Monday, March 14, 2011

Is risk risky if we can't see it?


We face many financial risks:  some more visible than others.  In this message we explain why it is important for investors to have a balanced perspective on the risks that they are taking.

Ten years ago everyone knew the stock market was 'risky' and residential real estate was a 'safe' investment. Back then, no one would have borrowed to buy stocks but people were using "no money down" loans to buy condos - it was a sure thing.

Well now we know it wasn't. It turns out that for many investors residential real estate was more risky than the stock market. So how did we get it so wrong? It may have something to do with the internet. Starting more than a decade ago, we began using on line tools to monitor our investment portfolios. Instead of getting a monthly statement or searching the stock listings in the back of the business section, we were able to instantly see our entire portfolio every day. And what we saw shocked us: stocks soared and then plunged with stomach churning frequency. If the swings weren't enough, we were assailed from every side by 24 hour financial channels, websites and radio shows shouting confusing and contradictory advice. Most of us hated this emotional roller coaster. By comparison, our homes seemed like such safe, sober investments. That's not to say their value didn't fluctuate - it did - it's just that without the instant reporting provided by the internet we couldn't see what was going on.

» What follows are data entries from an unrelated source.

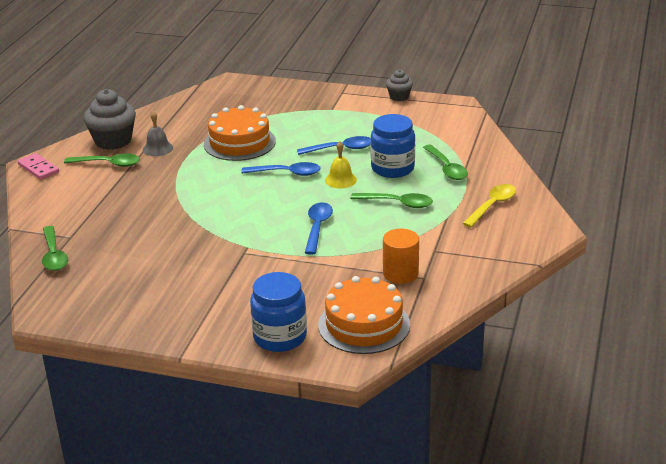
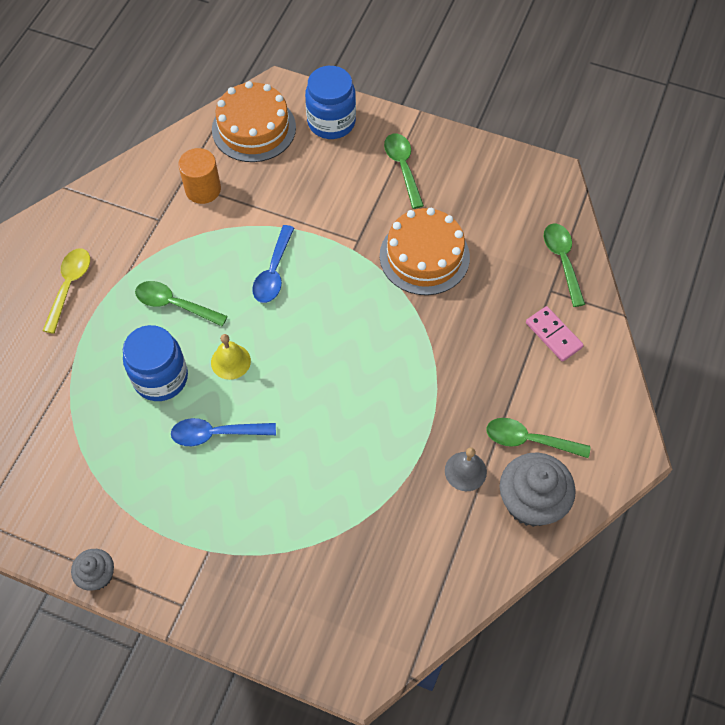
camera: 175 degrees left, 30 degrees up
(38, 168) = (622, 441): pink domino -> pink domino (553, 335)
(239, 143) = (351, 471): orange cake -> orange cake (424, 256)
(287, 173) = (295, 385): blue spoon -> none
(446, 168) = (94, 369): green spoon -> green spoon (403, 167)
(492, 206) = (69, 286): yellow spoon -> yellow spoon turned 150 degrees clockwise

Experts call this the 'information risk premium'. Investments that are actively traded and reported on feel more risky because we see their daily fluctuations. By contrast, less visible assets like Hedge Funds or real estate may seem less risky simply because there is less daily attention placed on them. But visibility by itself doesn’t tell you anything about the relative riskiness of an investment. All things being equal, lots of market data combined with easy trading may turn out to be more risky if it causes you to deviate from your plan and turn fluctuations into real losses.

So what does this mean for you? First of all, relax - don't focus on day to day fluctuations - they are almost always meaningless in relation to your long term goals, second, spread your investments over multiple asset types, third, when evaluating the relative risk of a given investment, trust your plan, not your gut.

And remember: what matters is not the risk you see but the risk you take.